Jean Benoist, “Les Amériques” (1980)
Présentation des Amériques


Une édition électronique réalisée à partir du livre de M. Jean Benoist, “Les Amériques”. Un texte publié dans l'ouvrage sous la direction de J. Hiernaux, La diversité biologique humaine / Human Biological Diversity, 6e partie, pp. 311-393. Montréal: Les Presses de l'Université de Montréal ; Paris : Masson, Éditeur, 1980, 420 pp. Collection d'anthropologie physique. [Autorisation formelle accordée par l'auteur, le 17 juillet 2007 de diffuser, dans Les Classiques des sciences sociales, toutes ses publications.]

Présentation des Amériques

1. Une dynamique évolutive
2. Un tableau historique et culturel 

 

L'anthropologie contemporaine sait qu'il ne lui suffit plus de faire l'inventaire de la diversité biologique humaine pour accomplir sa tâche. Elle se tourne vers les causes de cette diversité, vers les mécanismes qui l'ont déterminée et qui la maintiennent. En abordant les Amériques, elle doit alors envisager d'une façon neuve son objet et sa démarche. Elle peut certes concentrer son intérêt sur la situation qui existait à l'arrivée de Colomb et de ses successeurs immédiats, et, en procédant ainsi, négliger les bouleversements ultérieurs, qu'il s'agisse des métissages, des effondrements démographiques ou de l'intrusion d'immigrants : ces transformations récentes n'apparaissent que comme des « brouillages » à celui qui s'en tient uniquement aux Amérindiens.
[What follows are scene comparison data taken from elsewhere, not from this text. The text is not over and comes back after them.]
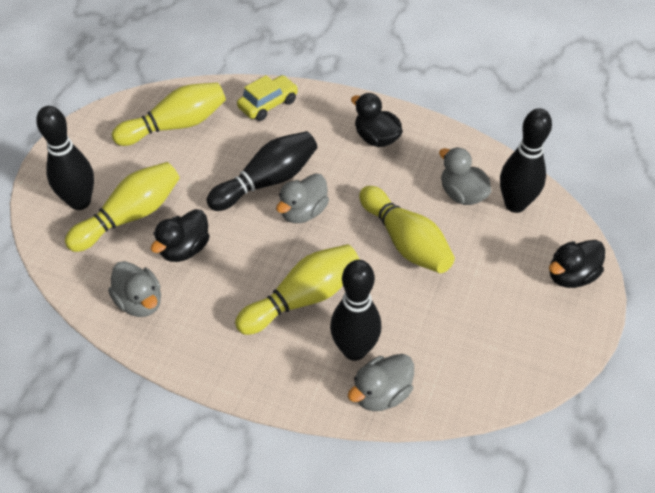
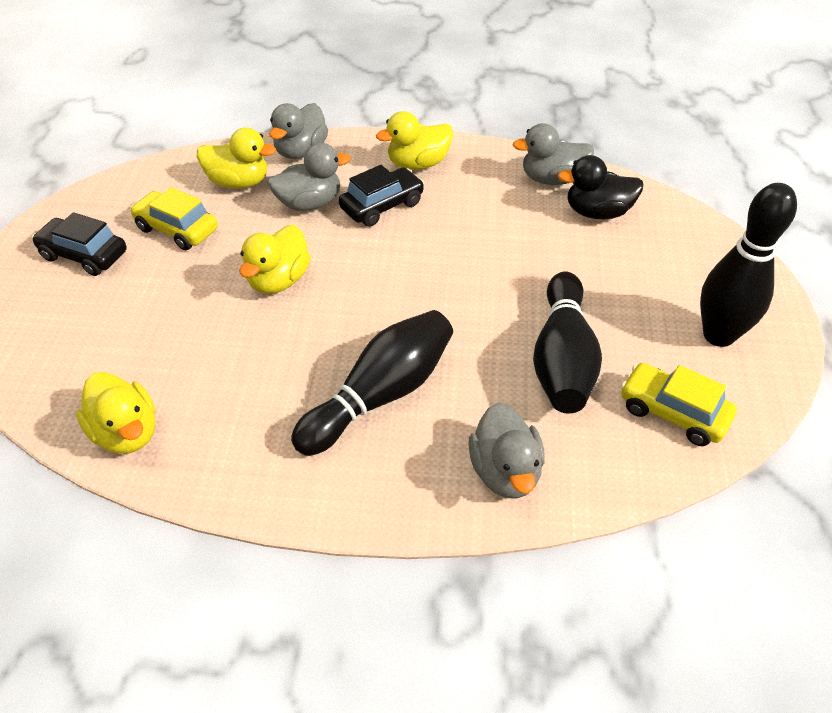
black bowling pin: 4 -> 3
black car: 0 -> 2
black duck: 3 -> 1
yellow bowling pin: 4 -> 0
yellow car: 1 -> 2
yellow duck: 0 -> 4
Elles perturbent les deux niveaux les plus significatifs de ses investigations : la reconstitution de l'histoire biologique des groupes amérindiens, et l'étude des mécanismes d'adaptation de certains d'entre eux à des milieux extrêmes (froid, altitude), car l'intrusion européenne est venue altérer l'évolution de l'homme américain ; dans bien des cas elle a remanié ses rapports avec un environnement auquel il s'était adapté dans la conquête relativement récente de son continent. 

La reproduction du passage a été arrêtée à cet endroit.